The recent bill by Nigeria’s upper legislative body injury has sparked off conversations on the country’s labour laws. The Occupational Safety Bill, which has undergone the second reading and is currently making its way through the committee on employment, labour and productivity, will help to ensure that millions of Nigerian workers are protected in the event of injury.
This is also coming at a time when the country’s economy is emerging from the rudders and the clamor for salary increment is also on the burner. While the recent move has been greeted with curiosity by some; who see this as signaling a drive in a global direction to draw attention to what really matters in life and to consider what it might mean for people to live really well, others remain unperturbed by an otherwise mostly indifferent nation which hasn’t always shown sensitivity as per labor issues, apart from using the wellness issue as vote bait, dangled by politicians at the approach of each election; apparently, making widely insincere promises has become essential to getting into power.

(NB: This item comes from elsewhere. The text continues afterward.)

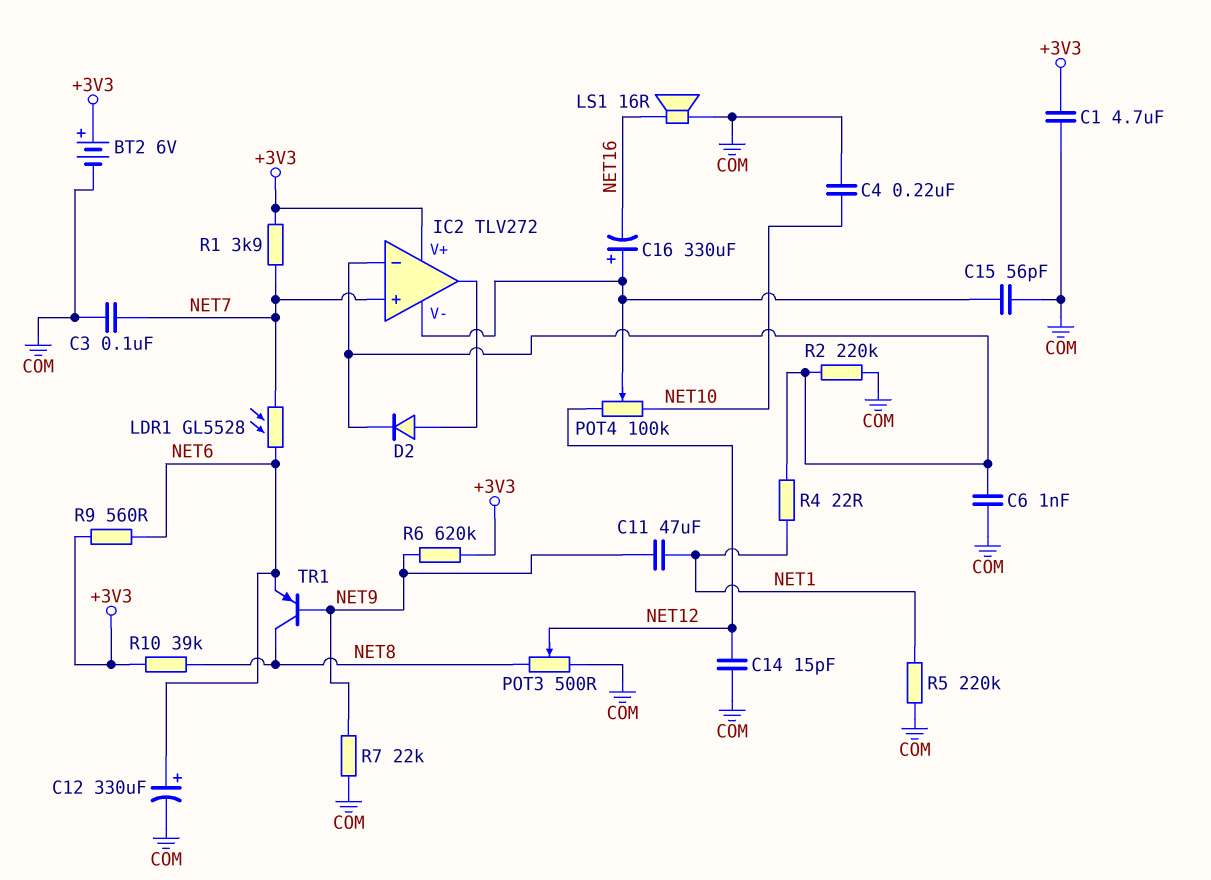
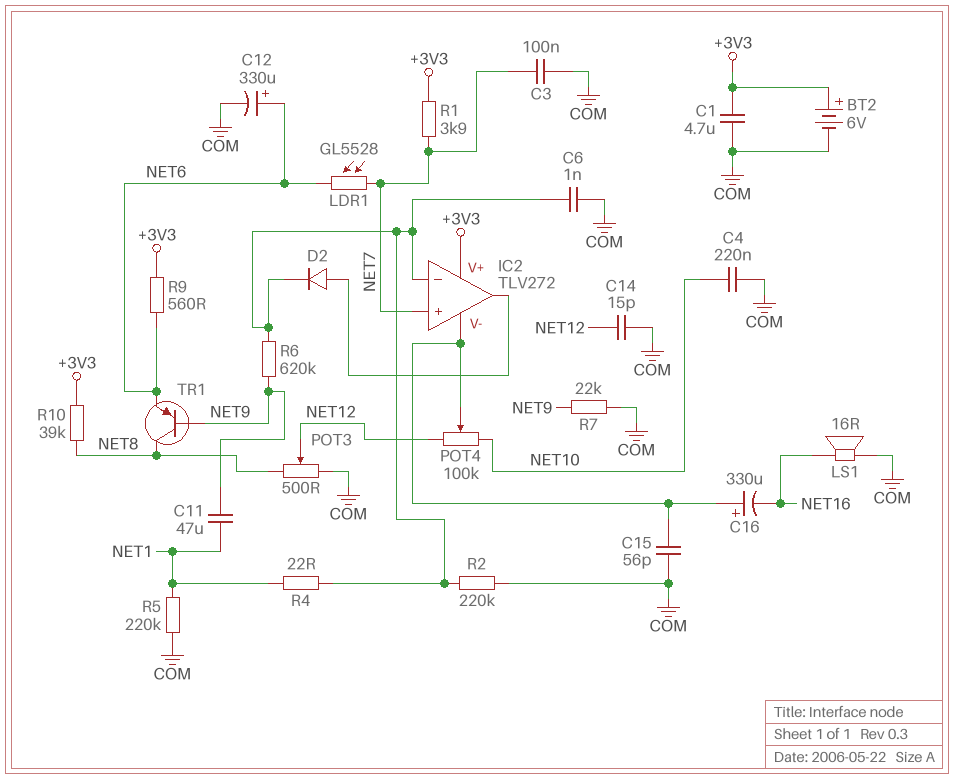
R6: 620k (+3V3, NET9) -> 620k (IC2/in-, NET9)

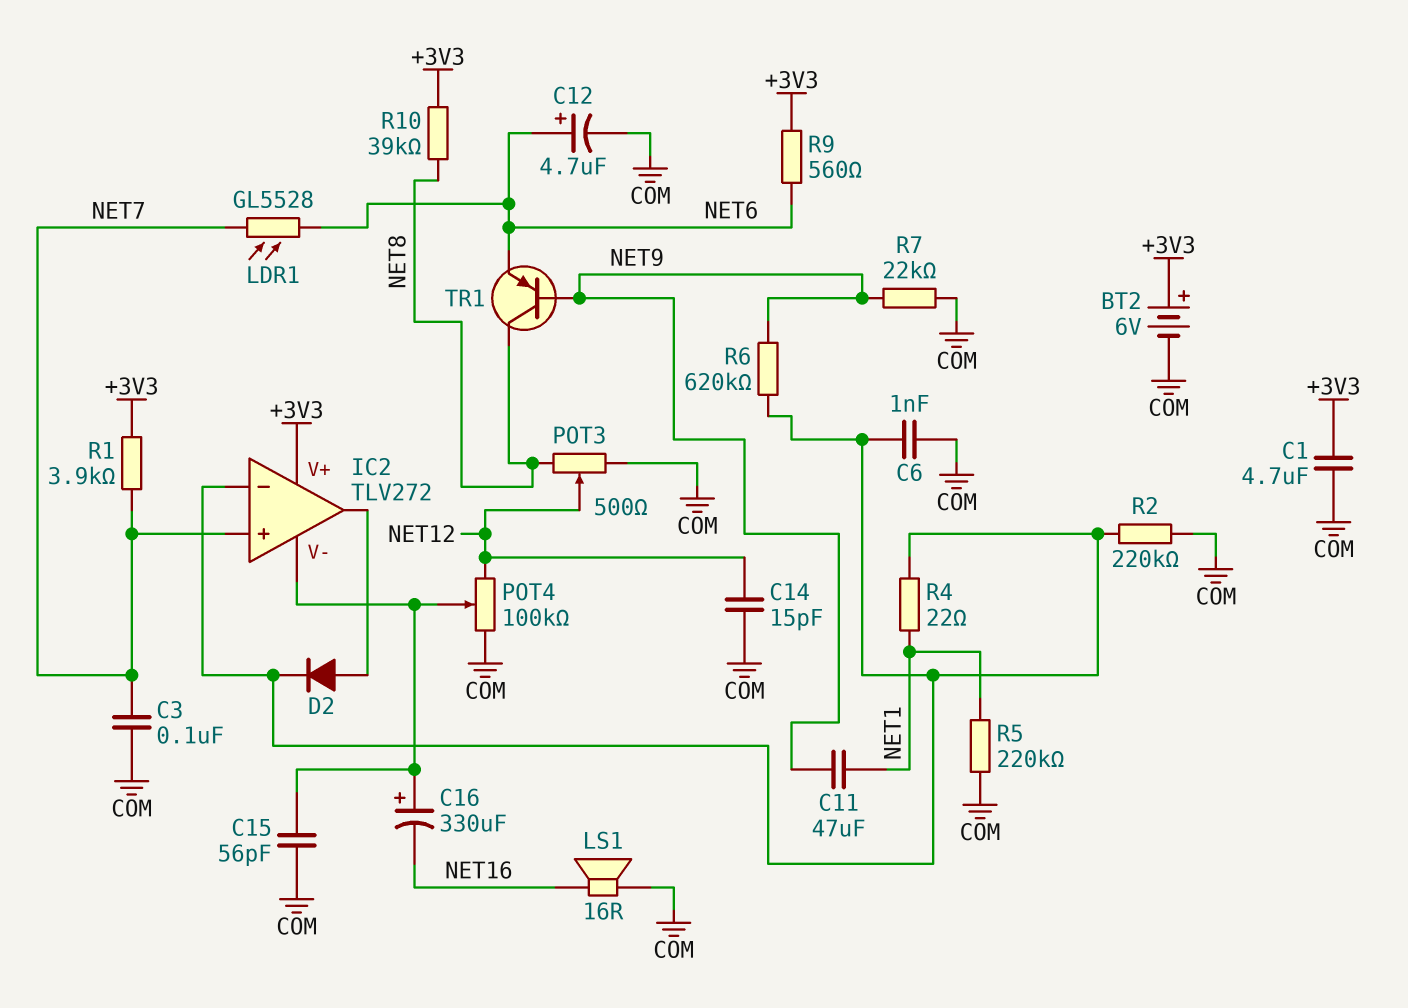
C4: 220nF (COM, NET10) -> none
C12: 330uF (plus NET6, minus COM) -> 4.7uF (plus NET6, minus COM)
POT4: 100k (NET10, NET12, wiper IC2/V-) -> 100k (COM, NET12, wiper IC2/V-)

One thing that cannot be denied however is that the concept of wellness remains a puzzle as definitions vary; perhaps the quest for definition is about simplifying these issues so that we can measure them, and maybe what really matters is that we appreciate the value of talking and thinking about wellbeing itself regardless of its complexities on personal, communal, and global basis.
Africa and Wellness:
The 2017 global happiness report points at the top ten nations being Norway, Denmark, Iceland, Switzerland, Finland, Netherlands, Canada, New Zealand, Australia, and Sweden. The first African Nation on the list happens to be Algeria at No 53, with the next nation; Mauritius coming at No 64. The World Happiness Report (WHR), published since 2012, has found that happiness is less evident in Africa than in other regions of the world. On the map of the Geography of Happiness, published in an earlier World Happiness Report Update 2015, the happiest countries in the world are shaded green, the unhappiest red.